Moody's downgrades EDF's issuer rating to Baa1; negative outlook

21 Feb 2022

Paris, February 21, 2022 -- Moody's Investors Service (Moody's) has today downgraded to Baa1 from A3 the long-term issuer rating and senior unsecured ratings of Electricite de France (EDF). It has also downgraded EDF's senior unsecured MTN program rating to (P)Baa1 from (P)A3, as well as EDF's perpetual junior subordinate debt rating to Ba1 from Baa3 and its Baseline Credit Assessment (BCA) to baa3 from baa2. Concurrently, Moody's has downgraded to Baa3 from Baa2 the long-term issuer ratings for EDF Trading Limited (EDFT), Edison S.p.A. and EDF Energy Holdings Ltd (EDF Energy).

At the same time, Moody's has affirmed EDF's short-term Prime-2 Commercial Paper program ratings.

The outlooks on EDF, EDFT, Edison S.p.A. and EDF Energy are negative.

This rating action follows EDF's action plan [1], announced on 18 February 2022, to mitigate low nuclear output over 2022-23 and the consequences of ARENH cap rise for 2022. The action concludes the review for downgrade initiated on 17 January 2022.

A full list of affected ratings is provided towards the end of this press release.

RATINGS RATIONALE

The rating downgrade reflects Moody's view that EDF's risk profile has become more volatile as a result of unstable and unpredictable nuclear output associated with fleet ageing; the increased exposure of earnings to volatile wholesale electricity prices following the significant disposal programme of recent years; and detrimental political intervention to protect end-customers in a context of elevated power prices. The rating action further takes into account the lack of visibility around (1) the form and timing of nuclear reform in France, at a time when negotiations with the European Commission are suspended; (2) the nature of assets which will be sold by 2024; and (3) the potential consequences for energy policy and EDF of the upcoming French elections.

Moody's has downgraded EDF's Baseline Credit Assessment (BCA), which reflects its standalone credit quality before taking into account potential government support, to baa3 from baa2. The rating agency expects that 2022 credit metrics will fall significantly short of levels consistent with the previous baa2 BCA, with funds from operations (FFO)/net debt potentially declining to around 2% as compared with guidance for the previous BCA in the mid-to-high teens in percentage terms. This is despite planned mitigation measures including a EUR2.5 billion capital increase, the prolonged scrip dividend policy over 2022-23 and a EUR3 billion disposal programme.

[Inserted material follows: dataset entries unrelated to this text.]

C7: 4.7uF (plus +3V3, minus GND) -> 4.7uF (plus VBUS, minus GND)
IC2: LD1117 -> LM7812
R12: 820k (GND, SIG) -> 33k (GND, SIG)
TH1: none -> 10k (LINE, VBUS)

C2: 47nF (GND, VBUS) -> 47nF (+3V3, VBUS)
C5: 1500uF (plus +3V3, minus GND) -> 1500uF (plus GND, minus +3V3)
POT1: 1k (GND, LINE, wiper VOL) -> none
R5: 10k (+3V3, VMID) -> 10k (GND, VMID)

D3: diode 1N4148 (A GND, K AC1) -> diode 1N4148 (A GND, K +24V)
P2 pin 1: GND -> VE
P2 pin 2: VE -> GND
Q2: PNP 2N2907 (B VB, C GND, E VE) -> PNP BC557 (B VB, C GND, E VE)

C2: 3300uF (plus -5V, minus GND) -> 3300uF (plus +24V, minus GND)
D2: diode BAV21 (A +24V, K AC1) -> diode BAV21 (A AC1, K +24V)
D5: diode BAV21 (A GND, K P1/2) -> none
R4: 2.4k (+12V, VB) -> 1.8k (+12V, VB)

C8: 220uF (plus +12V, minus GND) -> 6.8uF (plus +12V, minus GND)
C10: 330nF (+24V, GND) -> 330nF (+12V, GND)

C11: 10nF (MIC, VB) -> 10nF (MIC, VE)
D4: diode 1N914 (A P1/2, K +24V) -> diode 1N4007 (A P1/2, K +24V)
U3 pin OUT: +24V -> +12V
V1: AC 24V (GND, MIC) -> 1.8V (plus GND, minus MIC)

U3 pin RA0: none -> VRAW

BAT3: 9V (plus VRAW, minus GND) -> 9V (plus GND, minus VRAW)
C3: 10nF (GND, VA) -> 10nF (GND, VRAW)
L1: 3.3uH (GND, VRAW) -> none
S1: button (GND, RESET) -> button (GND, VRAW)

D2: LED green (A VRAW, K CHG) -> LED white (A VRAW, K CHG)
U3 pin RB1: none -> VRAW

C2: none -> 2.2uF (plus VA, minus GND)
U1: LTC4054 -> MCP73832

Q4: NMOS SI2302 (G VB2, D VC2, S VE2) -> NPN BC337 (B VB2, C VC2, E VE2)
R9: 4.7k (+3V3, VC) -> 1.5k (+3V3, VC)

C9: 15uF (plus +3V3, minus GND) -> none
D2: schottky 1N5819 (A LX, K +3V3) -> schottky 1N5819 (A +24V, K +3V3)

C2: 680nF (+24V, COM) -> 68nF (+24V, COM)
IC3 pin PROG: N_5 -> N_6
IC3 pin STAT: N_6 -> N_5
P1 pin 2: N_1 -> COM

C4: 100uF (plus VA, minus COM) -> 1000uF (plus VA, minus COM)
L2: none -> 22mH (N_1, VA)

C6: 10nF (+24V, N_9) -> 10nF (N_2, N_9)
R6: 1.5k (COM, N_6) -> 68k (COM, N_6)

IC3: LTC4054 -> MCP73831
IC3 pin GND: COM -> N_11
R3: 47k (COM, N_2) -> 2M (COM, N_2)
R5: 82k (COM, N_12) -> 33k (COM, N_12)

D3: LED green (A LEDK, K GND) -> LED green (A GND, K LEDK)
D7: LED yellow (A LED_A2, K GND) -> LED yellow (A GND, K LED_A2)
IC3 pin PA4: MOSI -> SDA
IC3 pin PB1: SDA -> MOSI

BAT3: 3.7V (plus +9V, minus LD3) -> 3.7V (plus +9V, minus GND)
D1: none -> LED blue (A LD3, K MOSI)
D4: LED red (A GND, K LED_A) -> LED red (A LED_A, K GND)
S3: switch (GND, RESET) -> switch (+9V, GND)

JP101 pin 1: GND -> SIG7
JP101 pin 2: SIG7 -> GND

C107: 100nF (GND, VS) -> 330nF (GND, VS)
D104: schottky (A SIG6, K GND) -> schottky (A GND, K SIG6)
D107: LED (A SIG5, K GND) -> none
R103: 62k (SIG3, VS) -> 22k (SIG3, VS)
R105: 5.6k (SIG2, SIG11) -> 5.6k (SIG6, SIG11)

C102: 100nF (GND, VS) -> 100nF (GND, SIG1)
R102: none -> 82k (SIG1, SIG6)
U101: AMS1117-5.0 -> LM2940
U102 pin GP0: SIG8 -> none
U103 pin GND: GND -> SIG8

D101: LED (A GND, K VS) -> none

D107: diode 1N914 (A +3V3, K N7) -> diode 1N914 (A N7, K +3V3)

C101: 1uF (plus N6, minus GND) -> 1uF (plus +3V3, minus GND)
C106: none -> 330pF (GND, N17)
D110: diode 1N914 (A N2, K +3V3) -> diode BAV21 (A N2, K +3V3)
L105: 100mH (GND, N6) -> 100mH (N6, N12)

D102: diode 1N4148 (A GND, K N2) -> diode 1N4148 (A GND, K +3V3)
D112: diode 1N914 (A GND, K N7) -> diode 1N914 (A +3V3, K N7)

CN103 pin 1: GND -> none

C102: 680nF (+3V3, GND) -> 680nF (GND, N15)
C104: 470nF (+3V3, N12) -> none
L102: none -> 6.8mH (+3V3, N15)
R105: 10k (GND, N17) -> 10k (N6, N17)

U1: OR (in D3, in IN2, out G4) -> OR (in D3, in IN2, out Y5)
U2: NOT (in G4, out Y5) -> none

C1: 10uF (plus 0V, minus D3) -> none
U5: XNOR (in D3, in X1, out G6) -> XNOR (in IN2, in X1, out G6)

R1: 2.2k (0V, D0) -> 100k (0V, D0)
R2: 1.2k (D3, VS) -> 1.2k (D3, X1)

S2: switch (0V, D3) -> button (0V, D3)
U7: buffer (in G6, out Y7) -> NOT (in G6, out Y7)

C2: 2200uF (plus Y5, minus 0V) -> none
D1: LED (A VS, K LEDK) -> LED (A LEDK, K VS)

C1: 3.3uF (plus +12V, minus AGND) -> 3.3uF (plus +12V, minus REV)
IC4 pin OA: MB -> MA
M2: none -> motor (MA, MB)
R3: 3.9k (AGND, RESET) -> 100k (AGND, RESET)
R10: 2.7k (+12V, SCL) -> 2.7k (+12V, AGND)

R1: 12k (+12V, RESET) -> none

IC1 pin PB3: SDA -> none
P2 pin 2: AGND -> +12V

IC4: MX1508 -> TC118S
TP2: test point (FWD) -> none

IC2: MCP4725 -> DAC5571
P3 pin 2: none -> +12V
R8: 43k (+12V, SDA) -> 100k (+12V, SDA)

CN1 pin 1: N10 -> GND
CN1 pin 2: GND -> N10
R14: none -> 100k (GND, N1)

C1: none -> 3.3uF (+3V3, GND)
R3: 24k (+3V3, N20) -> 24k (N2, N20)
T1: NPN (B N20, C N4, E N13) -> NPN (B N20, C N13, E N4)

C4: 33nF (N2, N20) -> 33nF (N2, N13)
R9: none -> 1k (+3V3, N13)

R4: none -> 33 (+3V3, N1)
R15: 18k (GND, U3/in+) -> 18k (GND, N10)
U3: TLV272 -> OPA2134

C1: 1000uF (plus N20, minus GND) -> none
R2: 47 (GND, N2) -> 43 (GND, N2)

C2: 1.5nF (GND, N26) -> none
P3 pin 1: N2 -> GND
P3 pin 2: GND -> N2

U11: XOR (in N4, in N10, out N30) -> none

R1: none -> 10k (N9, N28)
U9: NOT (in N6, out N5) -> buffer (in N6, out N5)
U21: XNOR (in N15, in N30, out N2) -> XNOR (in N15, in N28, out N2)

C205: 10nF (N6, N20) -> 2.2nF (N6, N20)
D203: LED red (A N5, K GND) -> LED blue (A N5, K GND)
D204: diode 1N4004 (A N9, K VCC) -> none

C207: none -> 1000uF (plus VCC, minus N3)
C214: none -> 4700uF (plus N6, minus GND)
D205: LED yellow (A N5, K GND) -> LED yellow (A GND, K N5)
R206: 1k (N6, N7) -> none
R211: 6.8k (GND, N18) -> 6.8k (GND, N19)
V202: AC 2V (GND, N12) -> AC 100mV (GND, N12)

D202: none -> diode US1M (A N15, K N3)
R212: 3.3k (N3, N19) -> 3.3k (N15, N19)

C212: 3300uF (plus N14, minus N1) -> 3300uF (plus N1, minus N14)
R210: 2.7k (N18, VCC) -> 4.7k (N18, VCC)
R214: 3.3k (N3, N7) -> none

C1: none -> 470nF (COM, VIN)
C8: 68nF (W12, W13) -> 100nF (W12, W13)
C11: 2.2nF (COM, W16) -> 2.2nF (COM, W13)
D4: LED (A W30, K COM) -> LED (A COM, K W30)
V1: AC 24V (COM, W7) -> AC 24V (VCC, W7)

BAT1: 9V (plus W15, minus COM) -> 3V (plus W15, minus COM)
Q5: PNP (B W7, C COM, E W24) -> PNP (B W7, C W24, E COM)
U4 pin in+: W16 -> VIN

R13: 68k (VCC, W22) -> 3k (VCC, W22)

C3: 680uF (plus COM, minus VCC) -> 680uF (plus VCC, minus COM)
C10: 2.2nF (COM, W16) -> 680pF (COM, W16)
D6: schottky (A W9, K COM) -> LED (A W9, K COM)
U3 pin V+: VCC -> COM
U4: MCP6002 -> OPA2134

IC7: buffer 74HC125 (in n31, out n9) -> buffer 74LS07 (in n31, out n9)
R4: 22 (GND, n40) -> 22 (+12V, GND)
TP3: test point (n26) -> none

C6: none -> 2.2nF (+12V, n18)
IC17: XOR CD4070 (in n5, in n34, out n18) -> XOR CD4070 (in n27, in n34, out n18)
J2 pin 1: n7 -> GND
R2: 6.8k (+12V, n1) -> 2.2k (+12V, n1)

EDF expects that the additional 20 TWh of electricity that the group must sell under the ARENH mechanism over April to December 2022, to limit the increase in regulated tariffs for 2022 to 4%, will represent a c. EUR8 billion additional cost at the EBITDA level. Concomitantly, the lower than previously anticipated nuclear output resulting from the recent corrosion issues will cause another c. EUR11 billion additional cost at the EBITDA level. This cumulative c. EUR19bn extra cost exceeds 2021 EBITDA of EUR18 billion.

Moody's expects that EDF will rebuild its financial flexibility from 2023 onwards, supported by elevated power prices and a nuclear output that EDF estimates in a range from 300-330TWh. However, recovery in the group's financial metrics' will be subject to the development of wholesale prices and nuclear output. These parameters are hard to predict and have been particularly volatile; Moody's notes the gradual decline of EDF's nuclear output over the last decade from 408TWh in 2010 to an expected range from 295-315TWh in 2022.

EDF falls under Moody's Government Related Issuers Methodology and its Baa1/P-2 ratings incorporate an expectation that the Government of France, EDF's majority shareholder, would continue to provide support if needed. The issuer and senior unsecured ratings incorporate a two-notch uplift from the baa3 BCA for such potential support, capturing the credit quality of the Government of France, and Moody's assessment of there being "high" probability of government support in the event of financial distress, as well as "high" default dependence.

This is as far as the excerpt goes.